Migrante guatemalteca narra cómo vivió el ataque armado en UCLA

Nunca llegar tarde iba a tener tanto premio. Así lo pensó esta estudiante universitaria de iniciales E.M., hija de migrantes guatemaltecos, que se encontró el edificio de la Universidad de California en Los Ángeles (UCLA) cerrado y custodiado por las fuerzas policiales en la mañana del miércoles pasado cuando pretendía entrar para entregar unos ensayos.

El ataque armado concluyó con dos personas fallecidas de las cuales una fue identificada como el profesor Klug de ingeniería aeronáutica.

La joven estudiante de Español y Antropología en el campus de la UCLA a la que contactó Soy502, que prefirió mantener oculta su identidad, relató cómo vivió esos momentos. A continuación, les dejamos su testimonio y el de su madre:

"Yo iba en camino cuando sucedió el ataque y no tuve la experiencia de estar dentro del edificio, pero la verdad que uno se pone nervioso. La verdad es que nos avisaron que estaba cerrada la escuela pero yo todavía me quedé cerca por si volvían a abrir yo no quería perder mis puntos de los proyectos que tenía que entregar.

La escuela siempre hace pruebas de alerta por mensaje de texto y correo electrónico pero esta vez si fue una alerta de verdad. Nos iban dando actualización de lo que iba sucediendo. La primera vez nos decían que había actividad policíaca en la escuela en tal edificio. Ya la siguiente vez nos dijeron que había disparos en la escuela que nos mantuvieramos alejados. La tercera vez ya nos pidieron que nos refugiáramos en los lugares más cercanos y que no saliéramos hasta que la policía no llegara a por nosotros y si ellos nos decían que ya podíamos salir. Yo no estaba allí pero igual recibía los mensajes.

Si hubiera llegado a la misma hora de ayer me hubiera tocado estar encerrada ahí en lo que averiguaban qué era lo que pasaba y cómo nos sacaban de ahí a salvo si no pasaba a peores.
estudiante de UCLA

Yo iba temprano para poder sacar copias de un ensayo pero me agarró la tarde porque estaba terminando otro ensayo entonces ya no logré llegar a tiempo. Pero si hubiera llegado a la misma hora me hubiera tocado estar encerrada ahí en lo que averiguaban qué era lo que pasaba y cómo nos sacaban de ahí a salvo si no pasaba a peores.

Cuando comencé a recibir los mensajes me preocupé un poco pero también me pasó por la mente que no fuera una alerta falsa porque ha habido varias. Pero a la vez pensé en no acercarme tanto por si era una bomba, porque como no se sabía al principio para no estar demasiado cerca y que me agarre a mi también.
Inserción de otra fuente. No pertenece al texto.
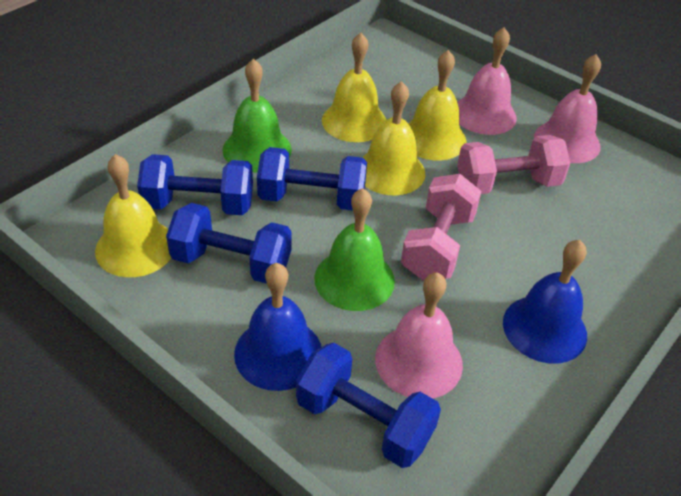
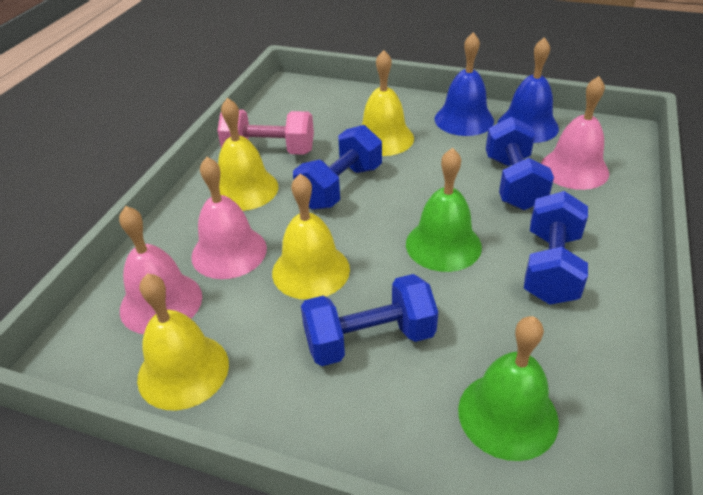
pink dumbbell: 2 -> 1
Más que todo preocupación mis compañeros si están bien pero ellos no estaban en los edificios involucrados."

La madre de la joven, originaria de Izabal, migró a los EE.UU. hace unos 30 años. Ella era la que le llevaba a la escuela mientras su hija terminaba su proyecto, recordó lo momentos de nervios que se dan unas semanas antes de que su hija de 21 consiga graduarse:

"Yo me puse a llorar porque ella me dijo mami hay una alarma en la escuela y al ratito ya venía la policía, como 100 patrullas, un montón de policías, las sirenas y todo, me puse nerviosa. Ella está estudiando y en dos semanas se gradúa. El 12 de junio son las graduaciones y tiene que hacer un año más para hacer un máster y poder agarrar un trabajo mejor pagado."